Begu waved aside the king’s health. She shook Hild’s drawers. “You’re a woman!”
Gwladus came in, followed by two kitchenfolk carrying a massive tray and two buckets of water. Begu waved the drawers again and said, “We’ll need more rags, and raspberry-leaf tea!”
Gwladus sighed, told the kitchenfolk where to put their burdens, and turned to leave with them.
“Wait.” Hild sat up. “Find out how the king is, and Cian.”
“And bring mead. We’ll have a feast! Up, up, you,” she said to Hild. “You’re looking a lot better. It takes people that way sometimes I suppose. That and the shock. Nothing a bit of food won’t cure. Come on. Get dressed.”
“Cian—”
“Stop fussing about Cian. He can take care of himself. He saved the king’s life. They’ll make him a hero. Besides, you can’t help him from that bed, can you?”
Hild couldn’t argue with that.
“That’s right. No, no. Proper clothes. You’re a woman now.

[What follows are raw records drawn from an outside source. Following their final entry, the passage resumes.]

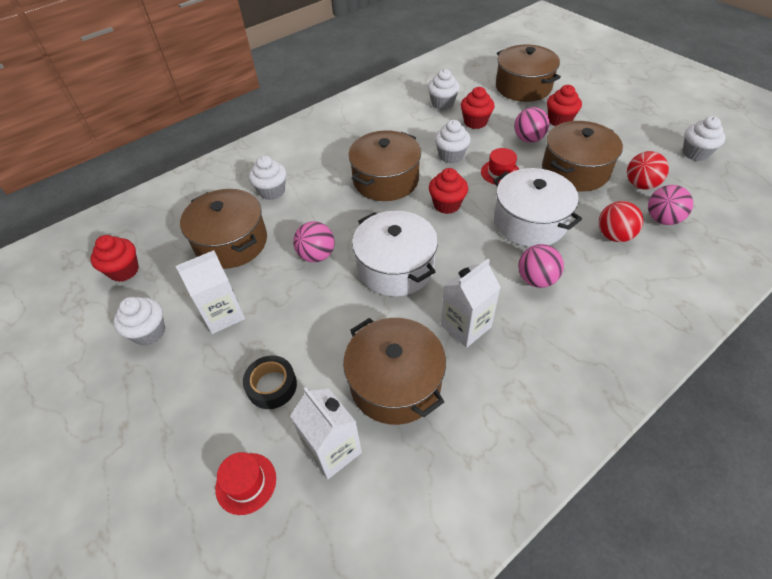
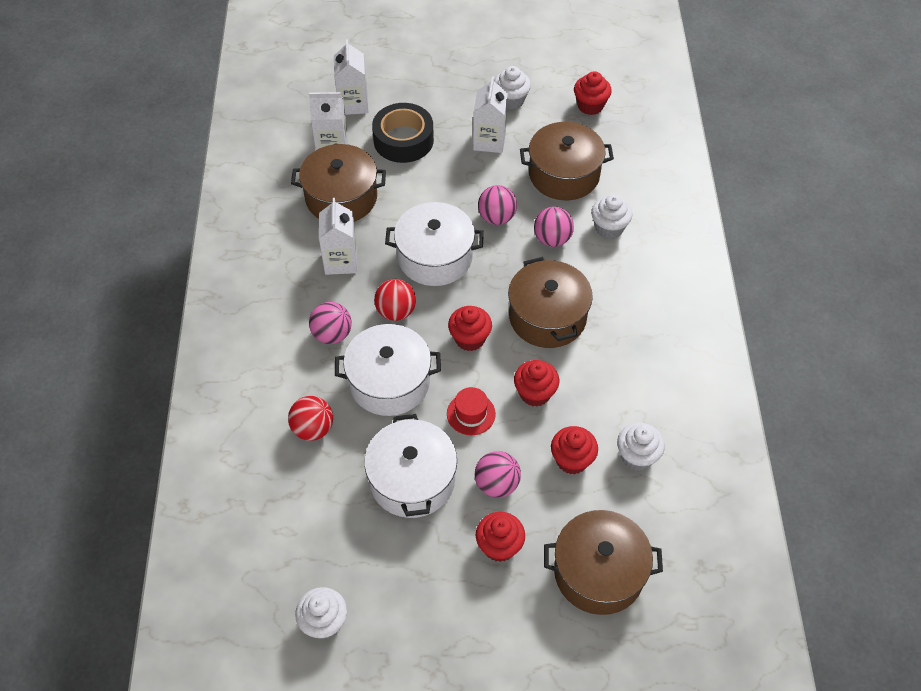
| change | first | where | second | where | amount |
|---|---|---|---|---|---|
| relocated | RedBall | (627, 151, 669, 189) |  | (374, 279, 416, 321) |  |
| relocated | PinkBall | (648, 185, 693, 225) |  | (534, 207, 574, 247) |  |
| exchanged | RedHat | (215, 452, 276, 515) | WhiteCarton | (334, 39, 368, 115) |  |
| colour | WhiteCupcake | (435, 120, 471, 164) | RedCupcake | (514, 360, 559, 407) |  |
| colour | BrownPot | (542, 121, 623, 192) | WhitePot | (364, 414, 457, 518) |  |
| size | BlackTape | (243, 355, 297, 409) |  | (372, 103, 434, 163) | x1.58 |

Your finest gown, with the underdress and shoes Onnen sent that will match your veil band. Make sure you line your drawers.” She handed Hild a clean rag, showed her how to fold it. “I’ll just do this.”
So Hild dressed for the first time as a woman to the sound of Begu dipping and wringing, and visions of Cian dead at a half-mad king’s hand.
“Don’t forget your necklace, that thick gold one.” Hild found the heavy necklace, put it on, moving like someone under water. Was this what it meant to be a woman? No one had ever told her about the thick tongue and the strange distance. She lifted the girdle Begu had brought from Onnen, let it dangle from one hand.
“It’s like a toothache in your belly, isn’t it?” Begu nodded at Hild’s other hand curled protectively over her stomach. “The tea will help with that. And mead. Besides, the ache’ll be gone tomorrow. Here, give me that.” She took the girdle from Hild. “I can’t put it on until you stop clutching yourself. There. Too tight?”
Hild shook her head.
“It’s a pity your good hose are in the bucket. Still, no one will see. Besides, if that cut reopens you’d only bleed on them again. Keep still.” She rummaged in the sueded leather purse hanging from her own girdle and took out the comb Hild had given her. “We’ll comb you out nicely before we try the veil band. No, no, you’ll have to sit on the bed. It’s like trying to comb the top of a tree!”
Hild sat blankly while Begu combed, working methodically from the ends to the crown. When the tangles were dealt with, Begu lifted Hild’s hair, bunching it close to the scalp, then stroked the comb through it vigorously, as though brushing out a horse’s tail.